Following this final dilution, baseline membrane-integrity viability was assessed in the dark using a LIVE/DEAD Sperm Viability Kit (L7011; Thermo Fisher Scientific, Waltham, MA, USA). The SYBR-14 stock solution was diluted 1:50 (v/v) in Amphibian Ringer’s solution, and undiluted propidium iodide (2.4 mM) was used. For staining, 5 μL of the sperm suspension was mixed with 4 μL of diluted SYBR-14 and incubated for 5 min, followed by 1 μL of propidium iodide and a further 1 min.
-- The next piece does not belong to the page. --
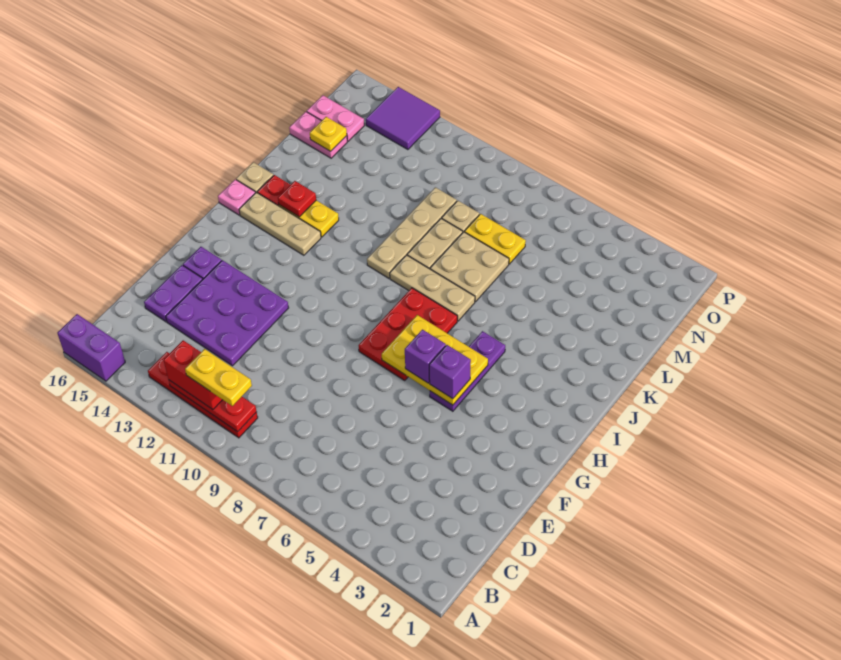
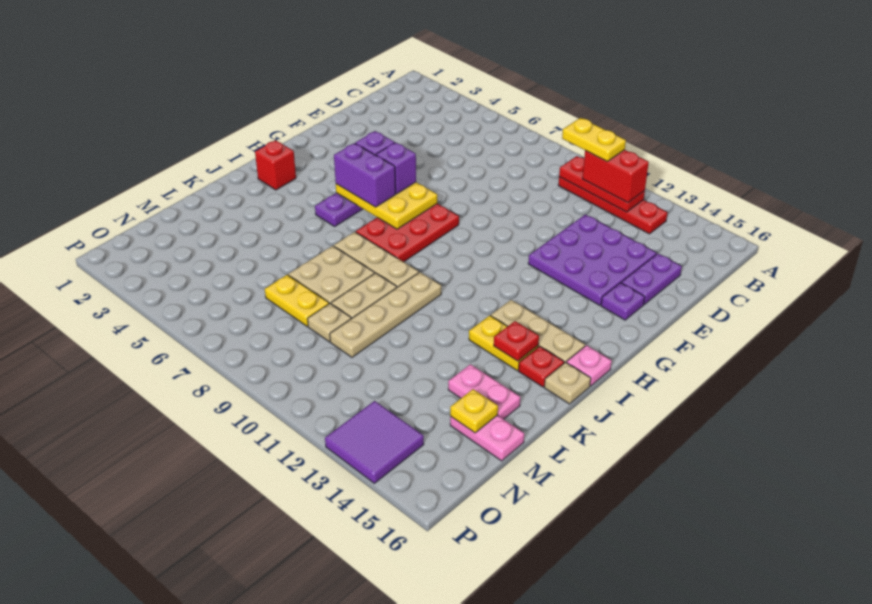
purple brick A15:A16 level 1 -> purple brick H5:H6 level 3
none -> red brick I2 level 1
pink plate N15:N16 level 1 -> pink plate L14:L15 level 1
A 10 μL aliquot was loaded onto a disposable hemocytometer and examined under fluorescence microscopy at ×200. Cells with green fluorescence (SYBR-14 positive) were counted as viable; those with red fluorescence (propidium iodide positive) were counted as non-viable (

Table 1. Baseline (pre-freeze) sperm membrane-integrity viability (mean ± SE, %; 95% CI) by species.
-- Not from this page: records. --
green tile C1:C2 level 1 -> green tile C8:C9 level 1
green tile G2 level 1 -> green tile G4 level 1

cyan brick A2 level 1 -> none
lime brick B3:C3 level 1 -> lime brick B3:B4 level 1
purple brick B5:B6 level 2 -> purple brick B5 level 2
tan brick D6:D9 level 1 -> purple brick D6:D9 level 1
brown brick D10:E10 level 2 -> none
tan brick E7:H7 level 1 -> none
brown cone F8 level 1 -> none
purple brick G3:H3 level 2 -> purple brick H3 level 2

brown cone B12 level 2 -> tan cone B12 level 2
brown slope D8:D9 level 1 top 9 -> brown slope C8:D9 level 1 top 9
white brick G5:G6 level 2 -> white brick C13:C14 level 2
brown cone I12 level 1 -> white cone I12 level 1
Species	Alive/Total	Mean Viability (%) ± SE (%)	95% CI (%)
Dryophytes suweonensis	99/102	97.0% ± 1.7%	91.7–99.0%
Pelophylax chosenicus	330/343	96.2% ± 1.0%	93.6–97.8%
Kaloula borealis	270/282	95.7% ± 1.2%	92.7–97.5%
Hynobius yangi	252/263	95.8% ± 1.2%	92.7–97.6%

n (individuals at baseline)—D. suweonensis 15, P. chosenicus 15, K. borealis 15, H. yangi 5. Alive/Total are aggregated cell counts across all individuals. SE is the binomial standard error from Alive/Total. 95% CI is the Wilson interval.

). In this study, “membrane-integrity viability” refers to membrane-integrity-based viability measured with the SYBR-14/propidium iodide LIVE/DEAD assay. Functional endpoints—including total and progressive motility, morphology, and fertilizing capacity—were not assessed in this dataset.
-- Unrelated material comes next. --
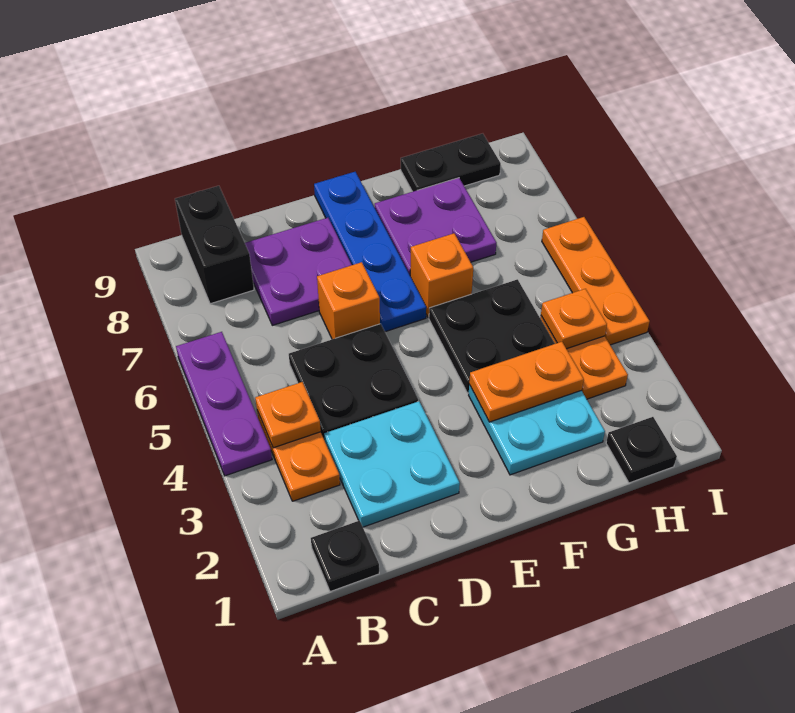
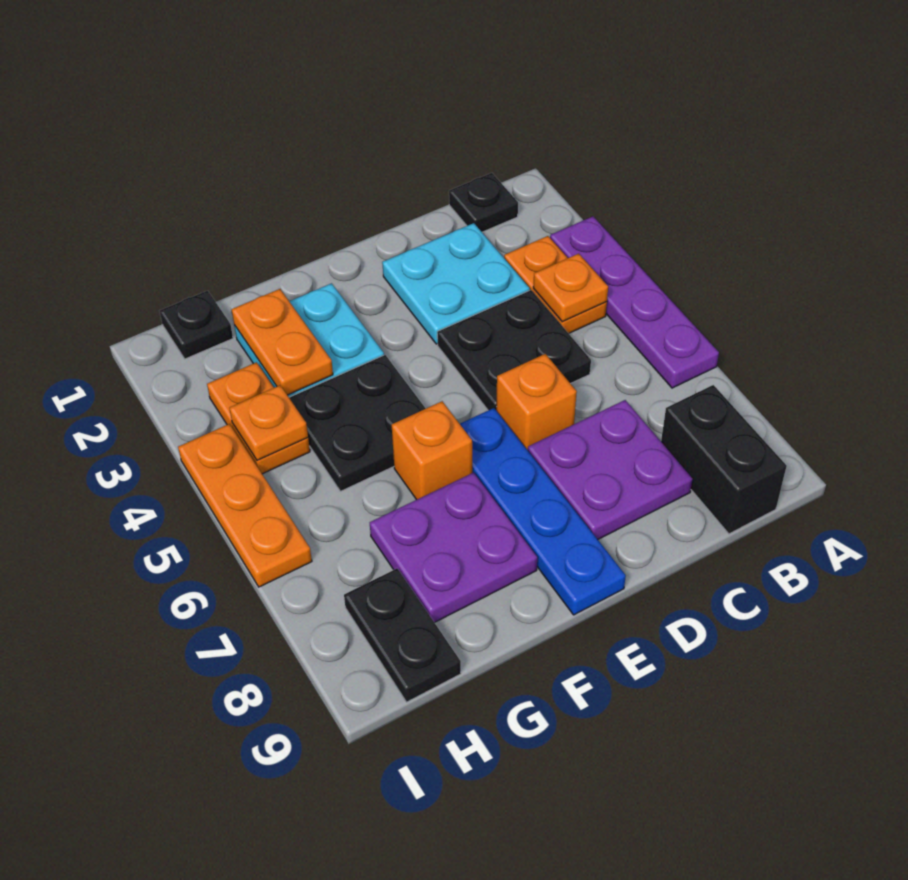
purple plate A4:A6 level 1 -> purple plate A3:A6 level 1
orange plate F3:G3 level 2 -> orange plate G2:G3 level 2
black plate G9:H9 level 1 -> black plate H8:H9 level 1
2.3. Cryoprotectant Preparation

Cryoprotectant (CP) solutions were prepared by dissolving 20.538 g of sucrose in Amphibian Ringer’s solution to which dimethyl sulfoxide (DMSO; D8418; Sigma-Aldrich, St. Louis, MO, USA) or N,N-dimethylformamide (DMF; 72438; Sigma-Aldrich, St. Louis, MO, USA) was added to achieve the desired concentration. The final volume was adjusted to 100 mL using Amphibian Ringer’s solution and the prepared solutions were stored at 4 °C until use. Six CP formulations were tested, comprising DMSO at 10%, 20%, and 30% (v/v), each combined with 0.6 M sucrose, and DMF at 10%, 20%, and 30% (v/v), each combined with 0.6 M sucrose.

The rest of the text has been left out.